The real-life story of William Moulton Marston--a man who worked as a Harvard professor and psychologist, helped to invent the modern-day lie detector, became involved in a polyamorous relationship involving his wife, Elizabeth, a psychologist in her own right denied tenure by Harvard because of her gender, and former student Olive Byrne and used elements of all of those things, not to mention a few kinky bits as well, to create the comic book character Wonder Woman--is such a jaw-dropper that it seems impossible that anyone could figure out a way to make a boring movie out of it. Alas, with ''Professor Marston and the Wonder Women,'' writer-director Angela Robinson (her first film since ''Herbie: Fully Loaded'') somehow manages to achieve the impossible. A story this odd and unconventional almost requires a similarly audacious approach to the material--something akin to the treatment that such offbeat biopics as ''Ed Wood,'' ''The People vs. Larry Flynt'' and ''Auto Focus'' afforded their subjects--but the screenplay inexplicably contrives to take a story as unique as this and wrenches it into a conventionally bland biopic template that favors simplistic melodrama over genuine emotional truths and further messes things up with an utterly unnecessary framing device that sees Marston defending his comic creation against a group of censors while flashing back to pertinent episodes from his life.
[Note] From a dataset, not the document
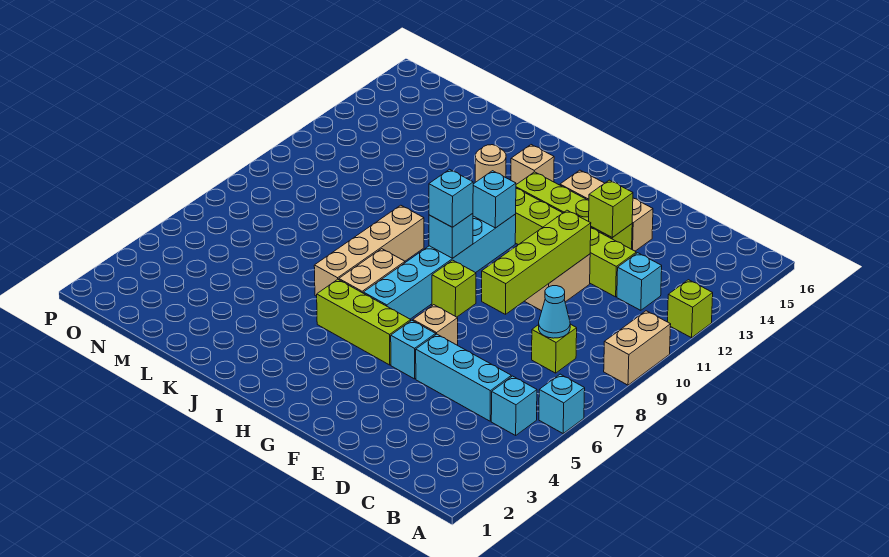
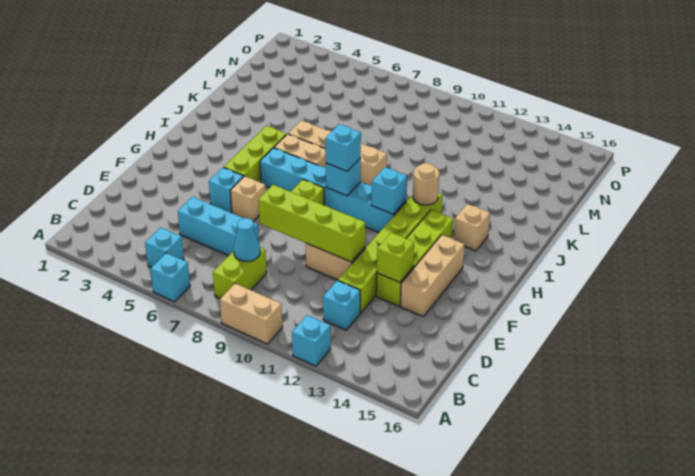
lime brick A12 level 1 -> cyan brick A12 level 1
cyan brick C5:E5 level 1 -> cyan brick D5:D7 level 1
lime brick C8 level 1 -> lime brick B8:C8 level 1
As for the kinkier aspects of the narrative, they have pretty much been flattened out to the point where the ''Fifty Shades of Grey'' movies actually seem more erotic and transgressive by comparison. As Marston, Luke Evans just fails to carry any of the immense personal charisma that the real guy must have had and it becomes difficult to see what Elizabeth and Olive see in him. As his better halves, Rebecca Hall and Bella Heathcote both come off a little more fully drawn but you get the sense that they are just waiting for the scenes to end so that they can go to their dressing rooms and continue reading ''The Secret History of Wonder Woman,'' Jill Lepore's best-selling 2014 take on the Marston saga (which has no other connection to this film) that shows that the facts can be molded into the kind of gripping and fascinating narrative that it truly deserves.